Blood product transfusions are one of the most common therapeutic procedures performed in hospitalized patients. Currently, transfusion information is primarily available in UC San Diego’s electronic medical record, EPIC, in a “Transfusion” summary tab. Data available on this tab is incomplete and challenging to navigate. Furthermore, it is difficult to find pertinent blood product data and identify the status of blood product orders in an efficient manner, as data is dispersed throughout multiple locations in EPIC. As a result, delays in blood product transfusions are common.
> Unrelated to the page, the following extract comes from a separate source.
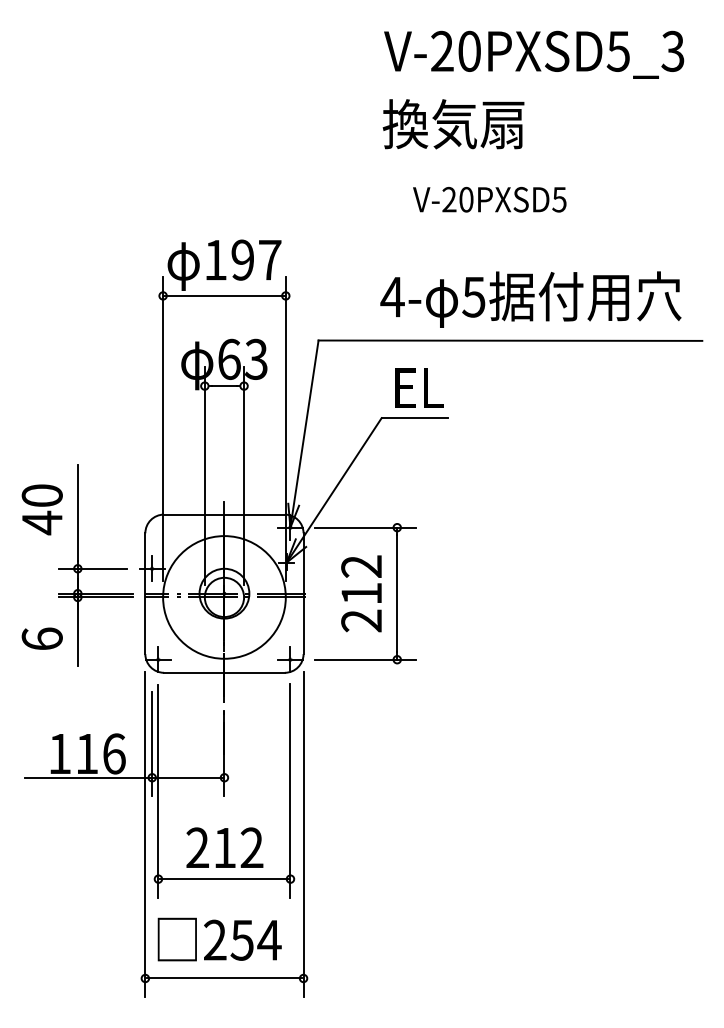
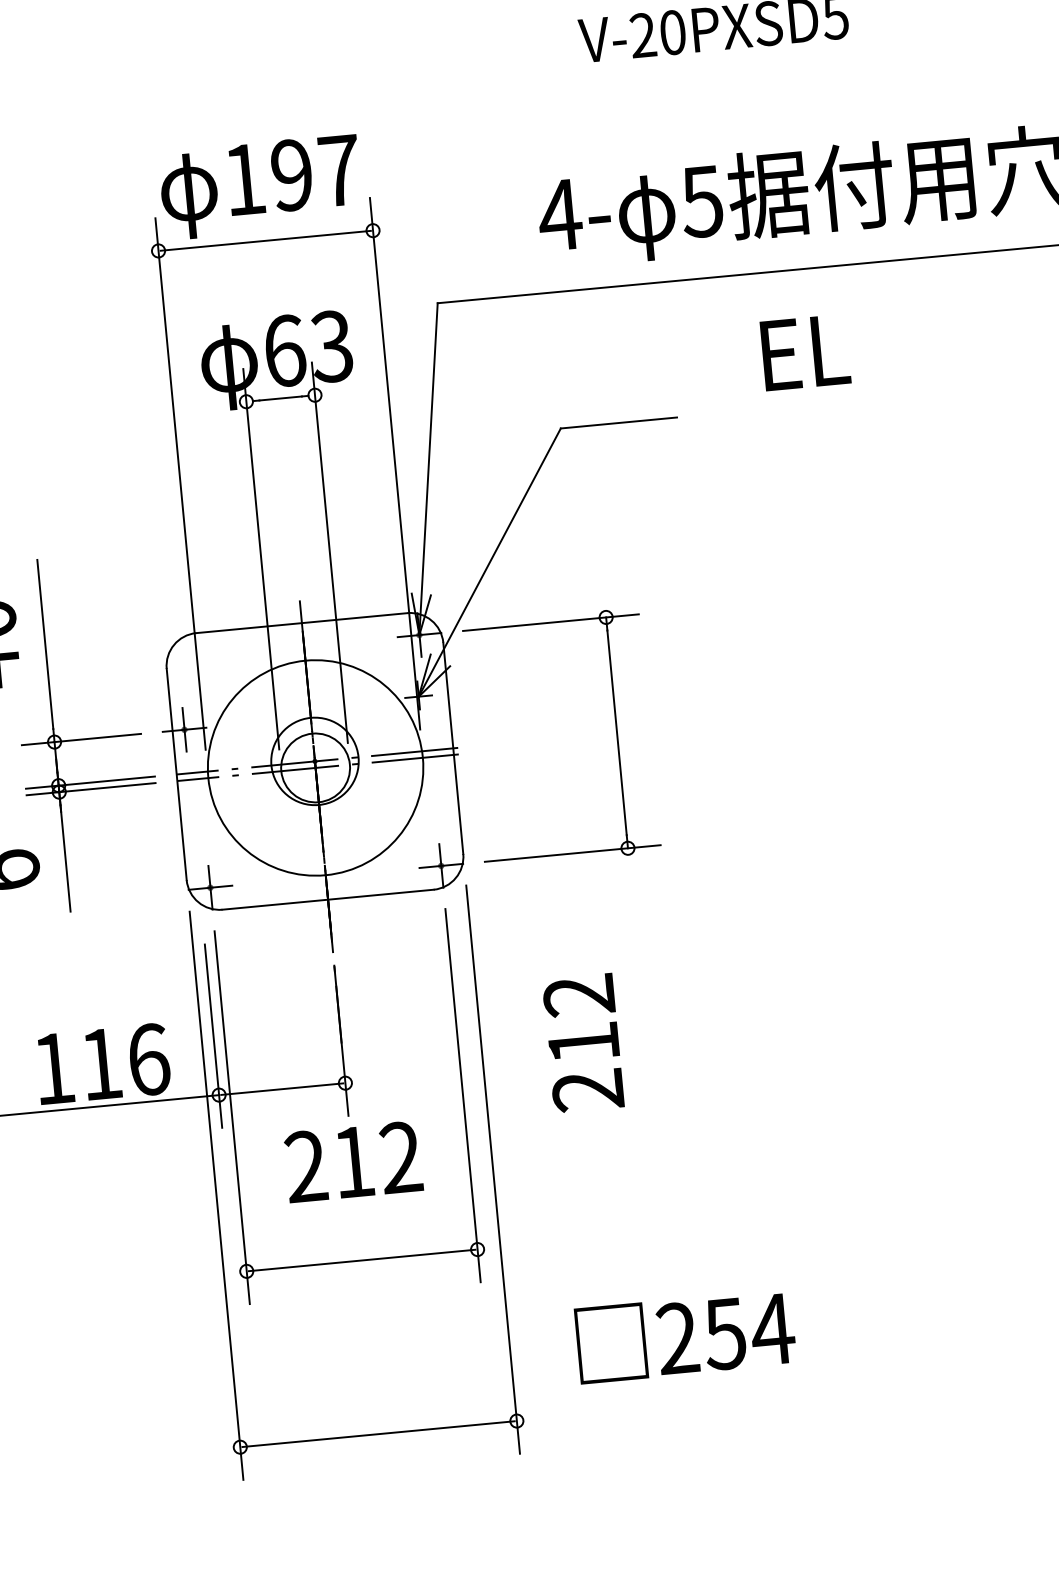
text: (419, 387) -> (805, 351), moved
text: (361, 593) -> (583, 1042), moved
text: (224, 847) -> (352, 1161), moved
text: (219, 939) -> (685, 1336), moved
For instance, nurses and providers often call the Blood Bank directly to determine if ordered blood products have been prepared.  Not only does this increase the volume of tasks for clinical team members, the phone calls also disrupt the work of Blood Bank staff, affecting the turnaround time for all orders.  Consequently, blood transfusions may be delayed, at times with life-threatening or fatal consequences.  Another gap in the current EPIC layout is the absence of a quick way to determine if a patient has a history of red cell antibodies, transfusion reactions, or pertinent blood product restrictions.  Without this knowledge, providers may not be aware of patient-specific requirements or extended time required to procure compatible products, which may also delay patient care.   

Description:

The goal of this project is to create a “Blood Product and Transfusion Dashboard” within EPIC, to provide a more efficient way of gathering blood product and transfusion related data and, ultimately, to decrease delays in the transfusion workflow. This will be accomplished by synthesizing data populated in various areas of EPIC and presenting it to providers and nurses in a succinct and readily digestible manner (Figure 1). The dashboard will include pertinent hematologic lab data, with the patient’s hemoglobin, platelets, coagulation factors, haptoglobin, fibrinogen, and type and screen status. It will also include information regarding anticoagulant medications, presence of historical red cell antibodies, and if a consent for transfusion is on file. Beyond this, it will include more intuitive descriptions of product transfusion status: “Ordered”, “Being Prepared”, “Ready for Pickup”, “Transfusing”, or “Transfusion Complete”. Furthermore, the dashboard will leverage data that is actively entered into the patient’s medical record, such as when the clinical team scans a unit, initiates transfusion, and stops the transfusion.

Expected Outcomes:

Multiple benefits are expected with implementation of this dashboard, including decreased time from blood products being ordered to initiation of transfusion, decreased delays in initiating blood product preparation, and improved workflow for nurses, providers, and the Blood Bank staff when determining the status of a blood product order. Overall, these goals should lead to an increase in patient safety and fewer adverse outcomes related to delays in blood product transfusion.

Recommendations:

Next steps involve implementation of the dashboard, while obtaining both timestamp data from EPIC and user survey data to evaluate for potential decreased transfusion delays and improved user experience.